Não é certo que “a morte de Michael Jackson” tenha sido sua última performance – como dizem ter sido a morte de Elvis Presley, que, acreditam, “ainda está vivo por aí, escondido em algum lugar”. Talvez a morte de Michael Jackson, influenciado pela crenças nas pseudomortes de seu ex-sogro, de Jimi Hendrix e Janis Jopplin, entre outros, tenha sido apenas mais um produto da mente brilhante de um homem criativo, economicamente abastado que, bem assessorado, influenciado pelo que fazem os brâmanes indianos (que abnegam de sua vida familiar, de seus problemas mundanos, para comungar melhor com os deuses e preparar-se para ensinar outros a viver e morrer), Michael Jackson pode muito bem ter forjado sua própria morte.

Ainda vivo em alguma parte do planeta, assim – talvez agora entre remanescentes civilizações intraterrenas (sic) – é possível que Michael Jackson tenha se afastado do burburinho e do glamour simplesmente porque não agüentava mais ser aplaudido, bajulado e perseguido. “Tudo na vida cansa”, disse-me uma vez certo maratonista.
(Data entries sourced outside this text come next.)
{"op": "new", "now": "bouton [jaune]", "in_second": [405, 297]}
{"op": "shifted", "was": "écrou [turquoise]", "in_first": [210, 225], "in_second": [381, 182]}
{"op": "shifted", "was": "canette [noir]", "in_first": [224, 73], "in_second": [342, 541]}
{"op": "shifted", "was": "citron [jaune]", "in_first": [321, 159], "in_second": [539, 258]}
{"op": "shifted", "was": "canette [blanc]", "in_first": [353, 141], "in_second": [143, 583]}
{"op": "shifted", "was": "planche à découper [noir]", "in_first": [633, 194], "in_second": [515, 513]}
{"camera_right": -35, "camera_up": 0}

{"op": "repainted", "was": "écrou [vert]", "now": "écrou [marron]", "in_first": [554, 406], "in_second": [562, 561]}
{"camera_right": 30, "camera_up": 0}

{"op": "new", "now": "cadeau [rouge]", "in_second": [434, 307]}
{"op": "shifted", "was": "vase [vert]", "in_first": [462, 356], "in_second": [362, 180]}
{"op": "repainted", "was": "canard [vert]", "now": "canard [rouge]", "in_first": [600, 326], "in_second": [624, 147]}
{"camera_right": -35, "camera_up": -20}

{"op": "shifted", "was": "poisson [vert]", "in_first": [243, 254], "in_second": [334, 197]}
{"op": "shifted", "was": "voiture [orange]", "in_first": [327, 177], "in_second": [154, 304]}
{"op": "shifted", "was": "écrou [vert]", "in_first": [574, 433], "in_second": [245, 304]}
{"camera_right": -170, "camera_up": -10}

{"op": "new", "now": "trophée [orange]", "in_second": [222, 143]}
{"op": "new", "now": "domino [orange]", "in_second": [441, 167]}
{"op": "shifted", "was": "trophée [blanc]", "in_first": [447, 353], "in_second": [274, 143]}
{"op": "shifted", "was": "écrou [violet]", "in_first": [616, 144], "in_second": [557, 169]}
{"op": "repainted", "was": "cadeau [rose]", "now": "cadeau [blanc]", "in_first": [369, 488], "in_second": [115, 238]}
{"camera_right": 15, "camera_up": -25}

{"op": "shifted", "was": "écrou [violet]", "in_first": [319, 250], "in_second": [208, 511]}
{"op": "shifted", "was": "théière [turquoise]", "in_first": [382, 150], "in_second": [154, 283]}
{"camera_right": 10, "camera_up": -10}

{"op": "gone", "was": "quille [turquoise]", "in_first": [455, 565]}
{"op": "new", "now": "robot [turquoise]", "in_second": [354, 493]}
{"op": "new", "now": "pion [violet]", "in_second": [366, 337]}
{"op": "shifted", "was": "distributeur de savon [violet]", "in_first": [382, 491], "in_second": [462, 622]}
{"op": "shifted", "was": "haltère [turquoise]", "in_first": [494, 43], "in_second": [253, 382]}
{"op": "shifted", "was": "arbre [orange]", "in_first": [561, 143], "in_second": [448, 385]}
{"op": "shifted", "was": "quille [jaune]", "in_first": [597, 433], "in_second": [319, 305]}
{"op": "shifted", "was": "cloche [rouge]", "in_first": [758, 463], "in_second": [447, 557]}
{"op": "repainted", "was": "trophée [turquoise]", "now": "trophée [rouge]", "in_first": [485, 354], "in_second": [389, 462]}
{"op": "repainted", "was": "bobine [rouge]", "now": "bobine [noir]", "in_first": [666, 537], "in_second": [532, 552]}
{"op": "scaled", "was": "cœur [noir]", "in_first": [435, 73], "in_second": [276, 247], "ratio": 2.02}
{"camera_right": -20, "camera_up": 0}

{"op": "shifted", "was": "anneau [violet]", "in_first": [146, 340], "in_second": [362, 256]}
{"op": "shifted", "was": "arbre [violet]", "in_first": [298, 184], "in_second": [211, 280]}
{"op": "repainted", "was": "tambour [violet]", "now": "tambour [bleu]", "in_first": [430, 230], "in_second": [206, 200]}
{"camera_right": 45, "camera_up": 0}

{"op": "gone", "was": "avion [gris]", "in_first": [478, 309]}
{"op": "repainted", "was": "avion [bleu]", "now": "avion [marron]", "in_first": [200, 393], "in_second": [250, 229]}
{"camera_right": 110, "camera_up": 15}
Para Michael Jackson, uma maratona de dezenas de outros shows, realizados para pagar e realizar outros débitos de milhões de dólares, lhe seria extenuante – dado seu estado de “fragilidade” orgânica, conquistada com o uso das drogas que usava para manter sua mudança, além de sempre ativo. E pensando em negócios, inteligente e ousado, Michael Jackson bem pôde ter chegado à conclusão de que fazer os shows não seria mais rentável que forjar sua própria morte.

Agora, sendo eu também um fã de Michael Jackson, fico pensando como será e quando ele produzirá sua ressurreição.

Parafraseando o livro “Morte e Vida Severina”, de João Cabral de Melo Neto, ando pensando em escrever um chamado “Morte e Vida Michael Jackson”. Talvez alguém já ande a escrevê-lo por aí, ou fazendo um filme, que, como pretendo em meu romance, narrará toda a trama de Michel, junto aos seus bem pagos assessores, para forjar a própria morte e, finalmente, viver em paz, bem longe do caloroso desgastante assédio dos fãs e dos perigos de bandidos invejosos, contando os lucros do espetáculo daquilo que pensamos ter sido sua morte.

“Michael Jackson está vivo”. Fato ou ficção?

A bem da Verdade, ainda que esteja morto, o certo é que Michael Jackson viveu e viverá sempre mais que a maioria de nós.